How do I simplify this into the following, I need to do this to solve a limit

[ParveshD.Singh]

 

[Harry_the_cat]

Can you do long division of poynomials?

 

[Harry_the_cat]

Alternatively:

Let \(\displaystyle \frac{2x-3}{3x+4} = A + \frac{B}{3x+4}\)

\(\displaystyle \frac{2x-3}{3x+4} = \frac{A(3x+4)+B}{3x+4}\)
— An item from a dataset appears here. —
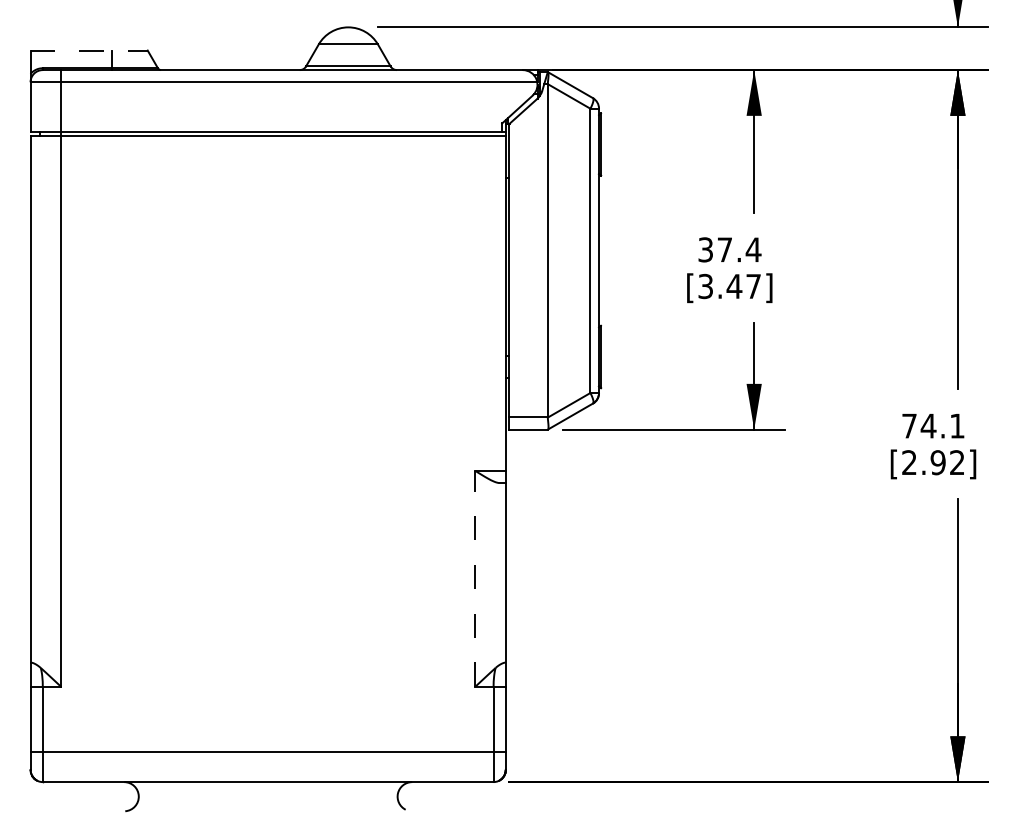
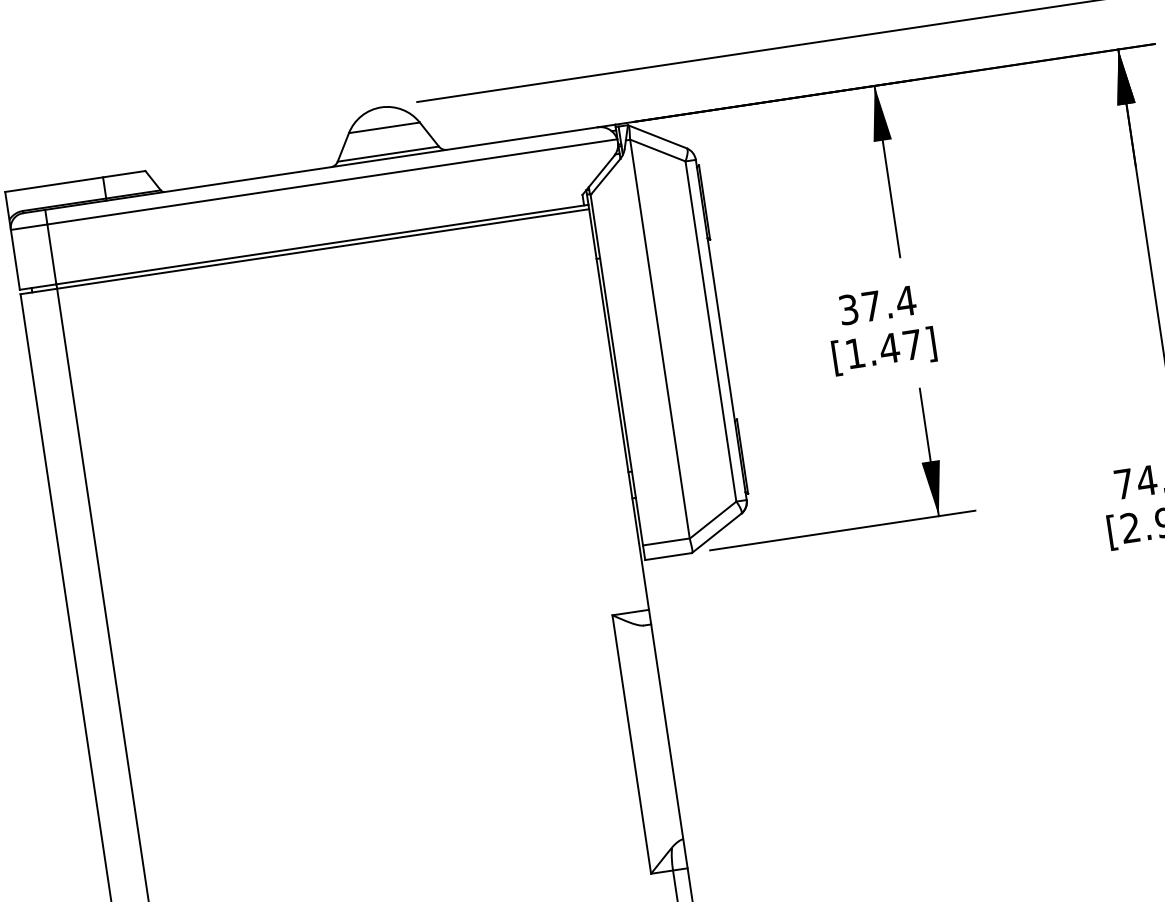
line: (89, 50) -> (75, 181), dashed -> solid
text: (705, 286) -> (855, 353), [3.47] -> [1.47]
line: (475, 578) -> (632, 744), dashed -> solid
\(\displaystyle \frac{2x-3}{3x+4} = \frac{3Ax + (4A+B)}{3x+4}\)

then equate

3A=2 and 4A+B=-3 and solve for A and B using simultaneous equations.

 

[Dr.Peterson]

In this particular case, the ratio of leading coefficients is 2/3, giving you the desired constant term, and you can find the other by subtracting [MATH]\frac{2x-3}{3x+4} - \frac{2}{3}[/MATH] using the common denominator [MATH]3(3x+4)[/MATH]:

[MATH]\frac{2x-3}{3x+4} - \frac{2}{3}= \frac{3(2x-3)}{3(3x+4)} -\frac{2(3x+4)}{3(3x+4)} =\frac{6x-9}{3(3x+4)} -\frac{6x+8}{3(3x+4)}=\frac{-17}{3(3x+4)}[/MATH]​

 

[Steven G]

Please use an equal sign and not an arrow.